I’ll let Columbia statistics professor Andrew Gelman address this one:
Huh? One of the striking things about the cost-of-care map is how little it corresponds with cost of living. The high-cost regions include most of Texas, just about all of Louisiana, Mississippi, Arkansas, Oklahoma, and Tennessee (as well as some more expensive places such as the Bosnywash area and much of California.) There may be a lot of problems with this study, but I can’t imagine that one of these problems is a lack of accounting for the (relatively) high cost of living in Houston.
Instead of comparing Bismarck to Houston, the authors could have looked at areas with similar costs of living and still found huge differences in Medicare spending. For example, in a much better article examining regional differences in spending, Atul Gawande of the New Yorker compares McCallen, TX, to El Paso, TX. The two cities are nearly identical in terms of demographics, overall health of the population, and cost of living, but McAllen still has much higher Medicare costs per capita. You can see similar discrepancies all over the map.

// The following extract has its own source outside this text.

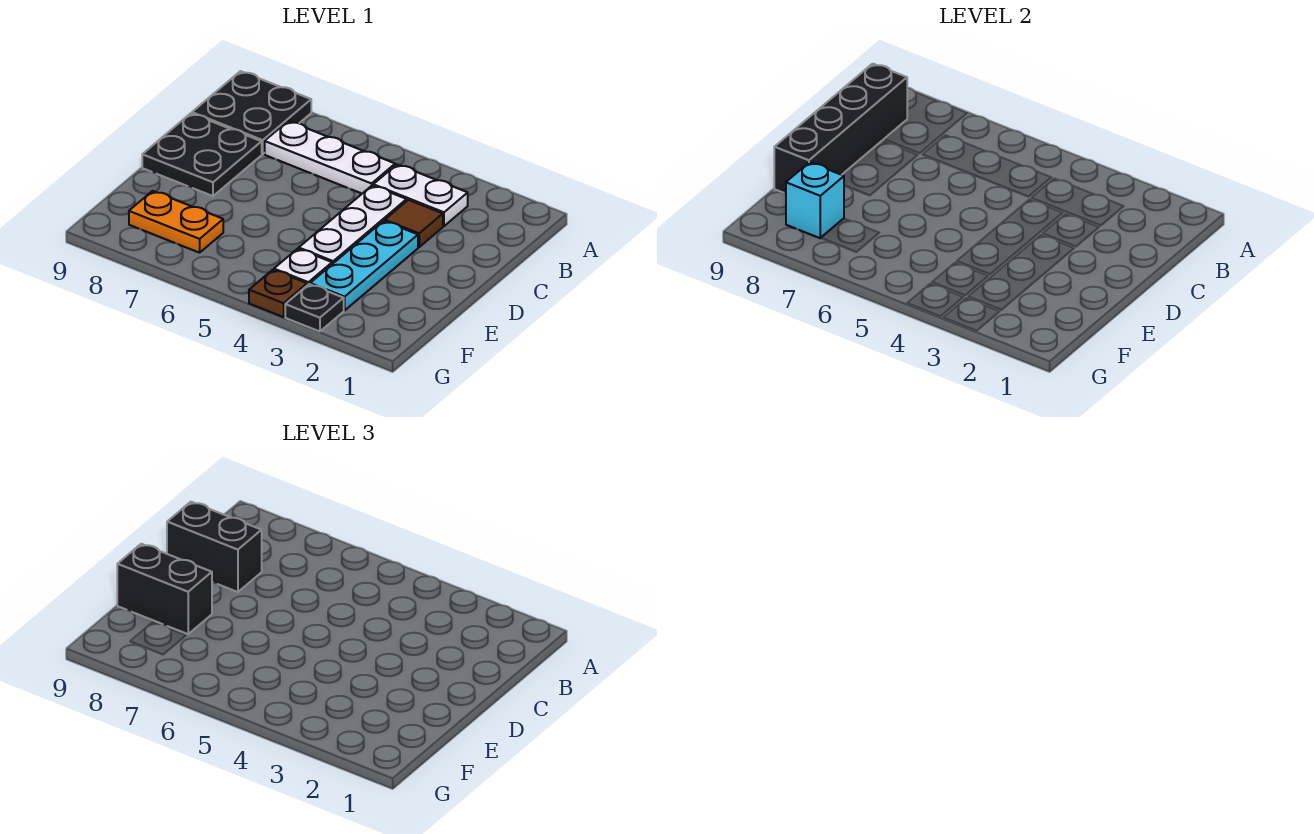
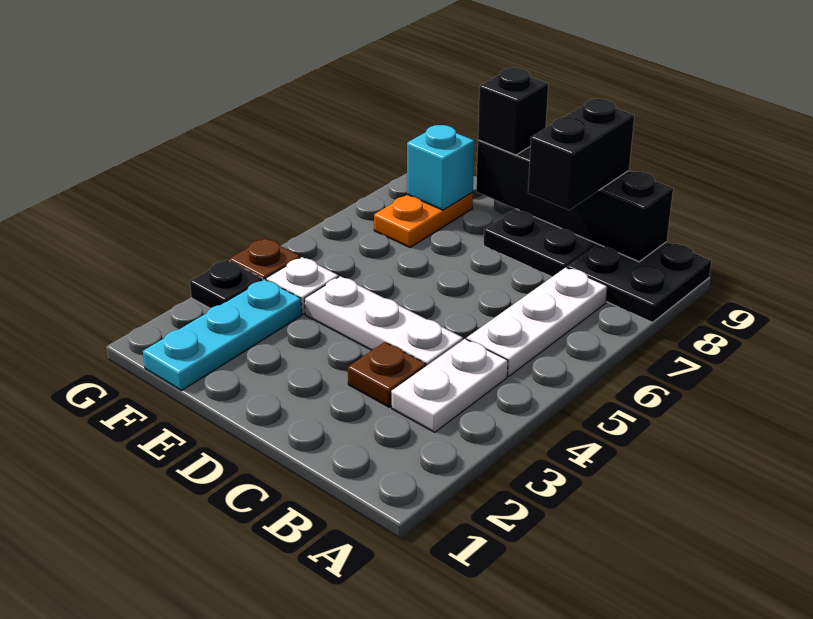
brown tile C3 level 1 -> brown plate C3 level 1
cyan plate D3:F3 level 1 -> cyan plate F1:F3 level 1
black brick E8:E9 level 3 -> black brick E9 level 3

The NY Times article missed an opportunity
The most frustrating thing about the New York Times article is that despite all their criticism of the Dartmouth Atlas, the authors miss it’s biggest actual shortcomings. Hank Aaron at the Brookings Institute says:
The Dartmouth research, showing huge variation in the use of various medical procedures and large variations in per patient spending under Medicare, has been a revelation and a useful one. There is no way to explain such variation on medical grounds and it is problematic. But readers, including my former colleague Orszag, have taken an over-simplistic view of what the numbers mean and what to do about them.
For example, he points out that knowing that high spending doesn’t lead to high quality isn’t the same as knowing how to reduce spending without sacrificing quality. We can always find wasteful medical spending after the fact, but in order to reduce health care spending in a way that improves quality, we need to know what procedures will be wasteful before doctors start treating a patient. However:
There are some egregious situations where [beforehand] waste can be demonstrated. But for the most part, we just do not have good enough research to predict with sufficient accuracy who will benefit and who will not from doing more of some procedure. That will take a lot of research. It hasn’t yet been done.
In other words, it’s not that the Dartmouth Atlas data is wrong, it’s that we don’t know how to use the data. The real question is whether we can figure out how to separate the good care from the bad. There’s a lot of funding in the health care bill for this type of research. But we won’t know if it’s successful for years to come.